The simultaneous rival naval maneuvers, aircraft carrier deployments and multilateral naval-signaling exercises at the Strait of Hormuz – a critical chokepoint for the passage of a quarter of the world’s liquified natural gas and 20% of world’s crude oil exports – can no longer be dismisssed as background noise. They must be seen now as instruments that are shaping the talks’ outcome.
The irony is stark: just as Washington and Tehran claimed “cautious progress” in their nuclear negotiations, the Persian Gulf and adjoining waters are becoming a theater of calibrated coercion, strategic alignment and strategic signaling by major powers.

Strait of Hormuz weaponized
At the heart of this rapid escalation lies the four-day Maritime Security Belt 2026 naval exercise that extends from Strait of Hormuz into the northern Indian Ocean. This is no routine drill. Only last month, under US pressure, Iran had withdrawn its ships at very last minute to become only an observer of the BRICS “Will for Peace 2026” naval exercises in the South Atlantic off the coast of South Africa.
But in the naval exercises this week, one in an annual series started in 2019 under Iranian initiative, Iran’s regular navy is operating alongside the Islamic Revolutionary Guard Corps (IRGC) Navy, Russian and Chinese surface combatants and nine observer nations.

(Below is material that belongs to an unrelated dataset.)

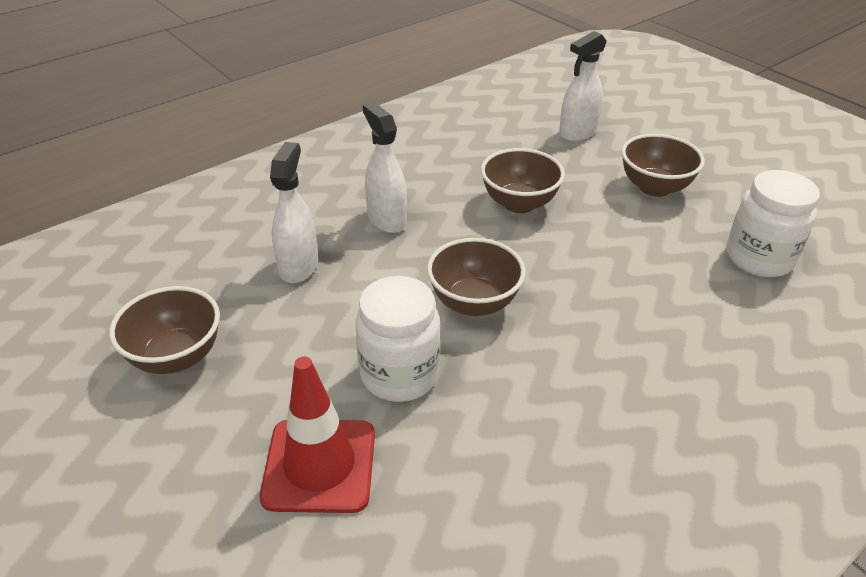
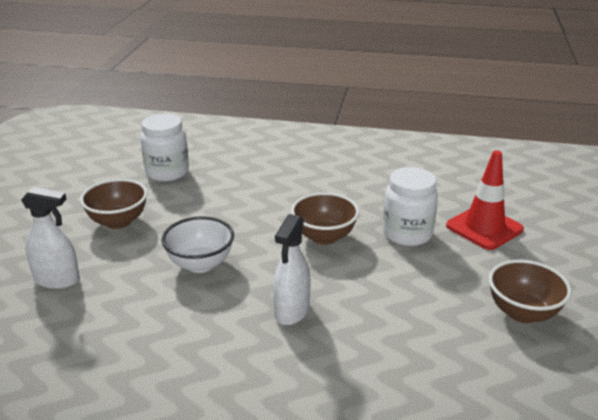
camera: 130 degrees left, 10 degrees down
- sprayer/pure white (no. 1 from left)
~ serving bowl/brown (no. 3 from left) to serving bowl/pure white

While Iran, Russia and China aim to strengthen cooperation in combating piracy and maritime terrorism, as well as conduct coordinated search-and-rescue operations, observer nations from Azerbaijan, Iraq, Kazakhstan, Qatar, Oman, UAE, Pakistan, Sri Lanka and South Africa (not all of them confirmed yet) monitor and participate in simulation scenarios and non-combatant strategic dialogues.

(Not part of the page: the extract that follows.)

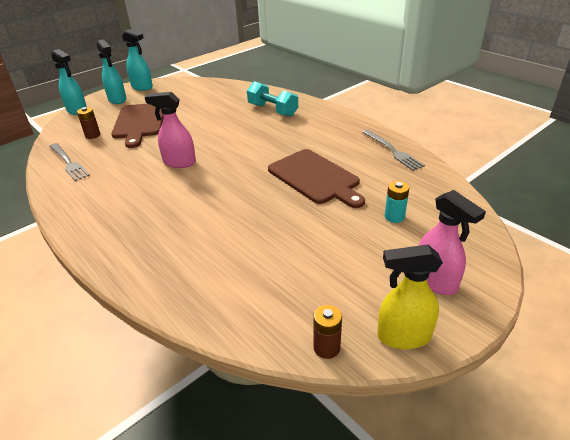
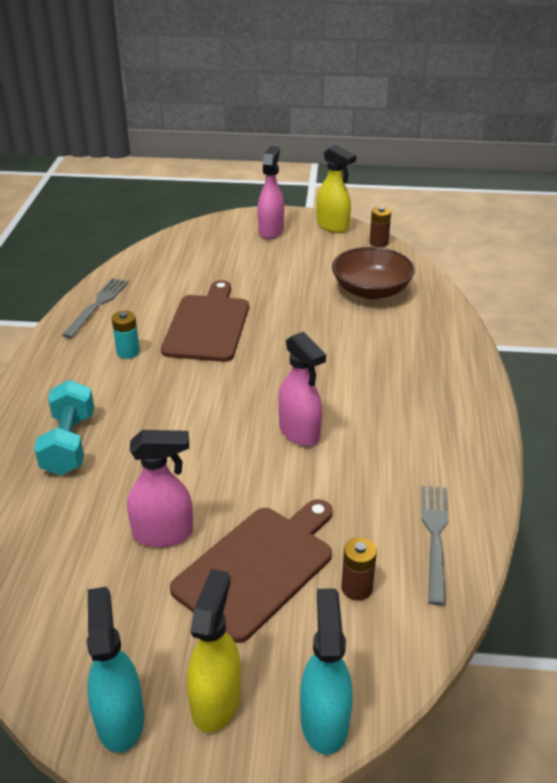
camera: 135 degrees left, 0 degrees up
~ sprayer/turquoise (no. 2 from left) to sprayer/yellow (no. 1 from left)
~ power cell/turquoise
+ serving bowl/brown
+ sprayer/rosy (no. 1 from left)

The symbolism is unmistakable. Especially, the timing could hardly be more consequential. Earlier this week, IRGC naval drills that had started Monday resulted in the temporary closure of Hormuz for several hours blocking the world’s most critical oil and gas transit route for several nations. Almost the entire oil imports of Japan and South Korea and over 40% of China’s and 35% of India’s pass through Strait of Hormuz.

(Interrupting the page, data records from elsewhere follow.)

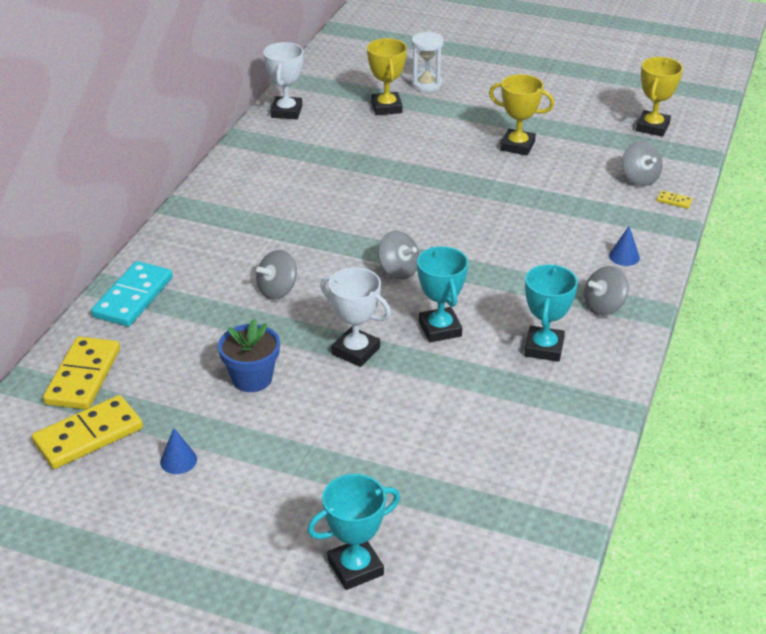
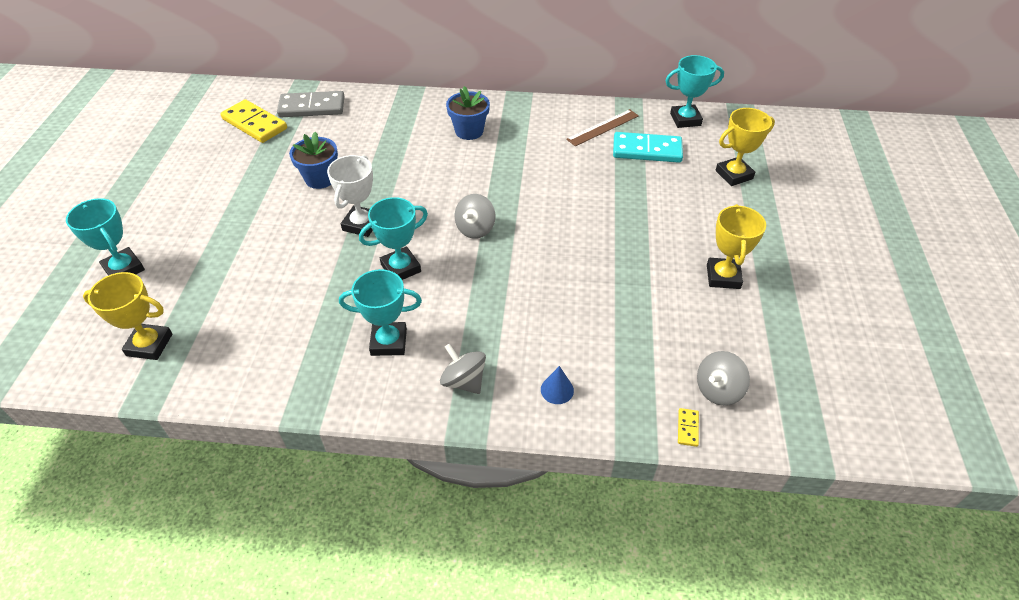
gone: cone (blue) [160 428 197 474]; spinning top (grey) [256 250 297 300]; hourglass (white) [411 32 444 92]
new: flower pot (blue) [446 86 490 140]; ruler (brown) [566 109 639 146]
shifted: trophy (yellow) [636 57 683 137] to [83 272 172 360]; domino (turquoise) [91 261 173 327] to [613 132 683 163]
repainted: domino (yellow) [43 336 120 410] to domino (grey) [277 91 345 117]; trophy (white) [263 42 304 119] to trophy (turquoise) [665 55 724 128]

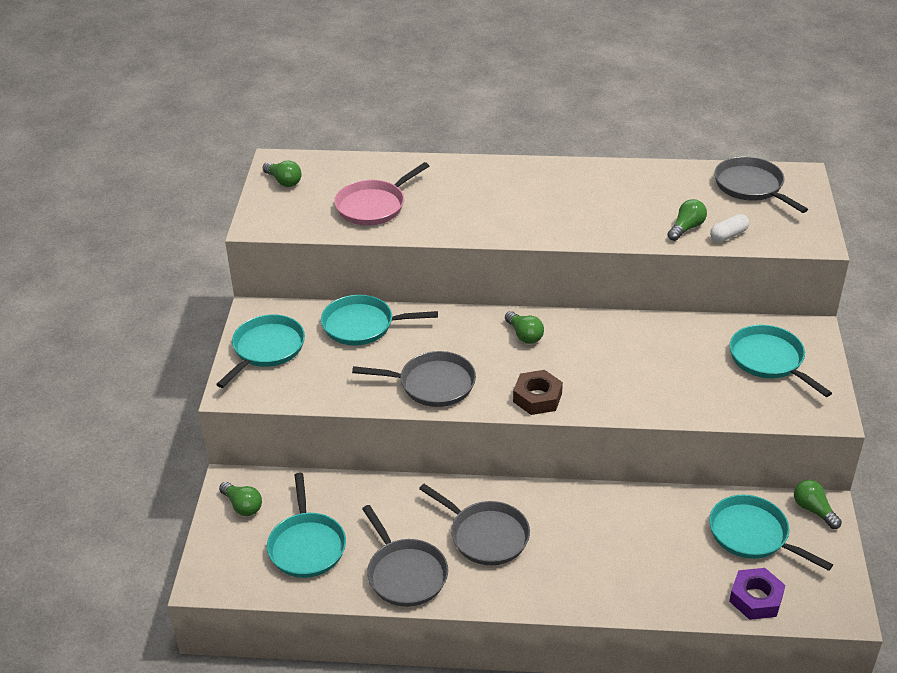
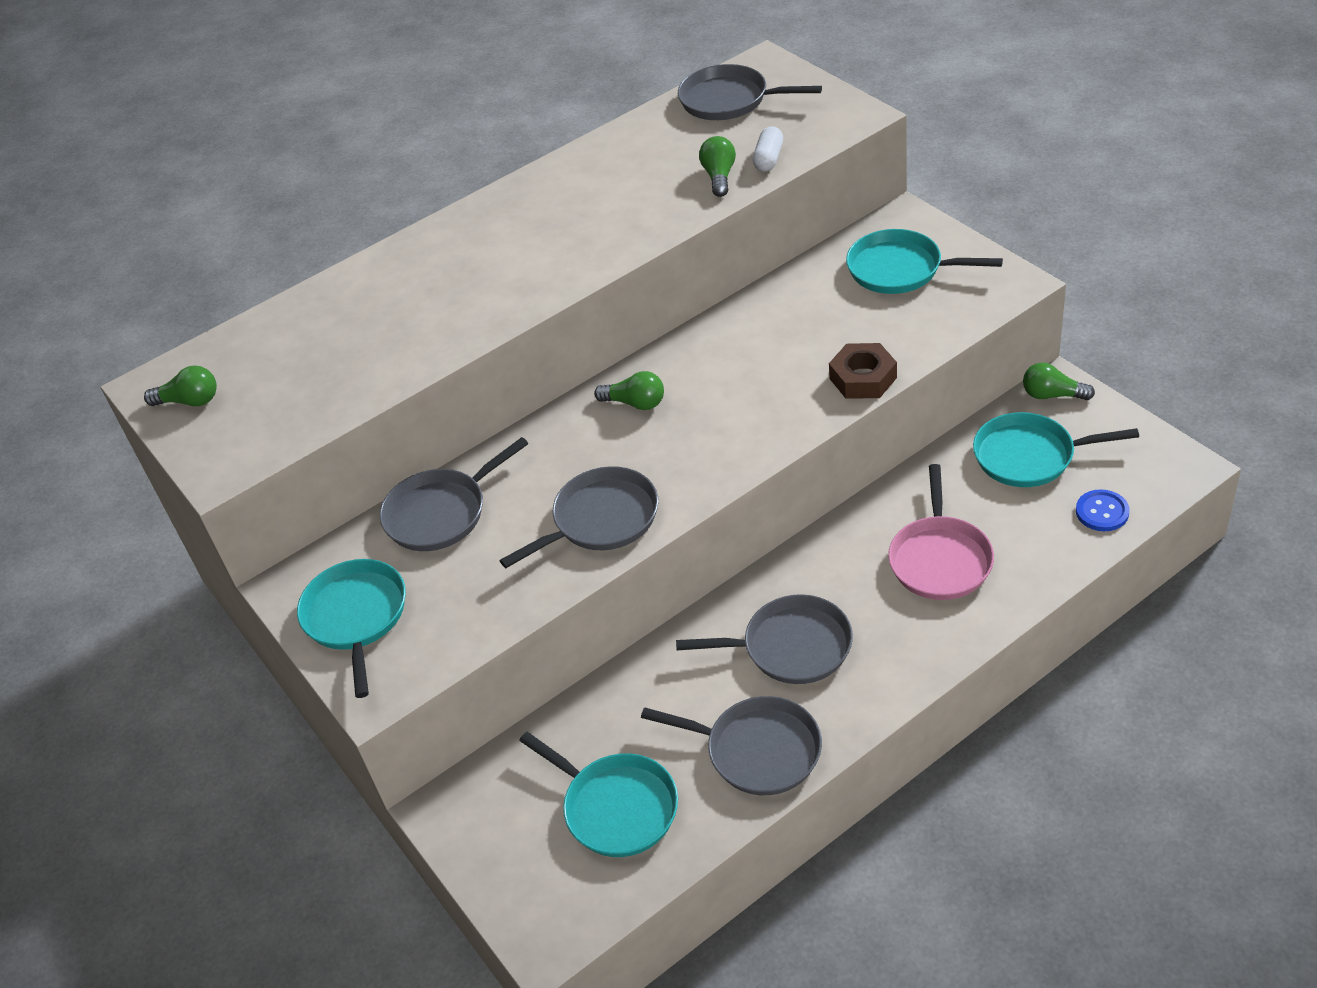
gone: light bulb (green) [219 482 262 516]
shifted: nut (brown) [513 370 563 415] to [829 343 897 399]; pan (pink) [334 162 429 225] to [888 464 994 600]
swapped: nut (purple) [729 568 785 620] to button (blue) [1076 489 1130 531]
repainted: pan (turquoise) [321 295 438 346] to pan (grey) [379 437 528 551]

In classical deterrence theory, chokepoints are seen as leverage for worst case scenarios – but in contemporary geopolitics they are molding soft-balancing narratives as well. Tehran is not merely rehearsing denial capabilities; it is reminding the global economy – especially energy-supplier and recipient allies of Washington – that escalation with Iran is not going to be bilateral.
Russia and China enter the equation
The muscular response from Washington has, predictably, provoked Russia and China. The USS Abraham Lincoln carrier strike group deployed off Oman is followed by world’s largest aircraft carrier, the USS Gerald R Ford. This signals classic US doctrine: overwhelming presence as reassurance and deterrence.
These nuclear-powered platforms project air dominance, strike depth and escalation control. Yet their arrival has tightened their security dilemma. Every deck sortie has reinforced Iranian threat perceptions. Every Iranian drill has validated US concerns about regional disruption.
What now alters the strategic landscape is this triangularization of this impasse. Iran is now joined by Russia, through its advanced surface combatants such as the Marshal Shaposhnikov frigate, and China’s guided-missile Tangshan destroyer and frigates from its Djibouti-based 48th flotilla that have transformed their annual exercise into something more than symbolic solidarity. This may not be a NATO-style alliance, but it is strategic alignment by practice.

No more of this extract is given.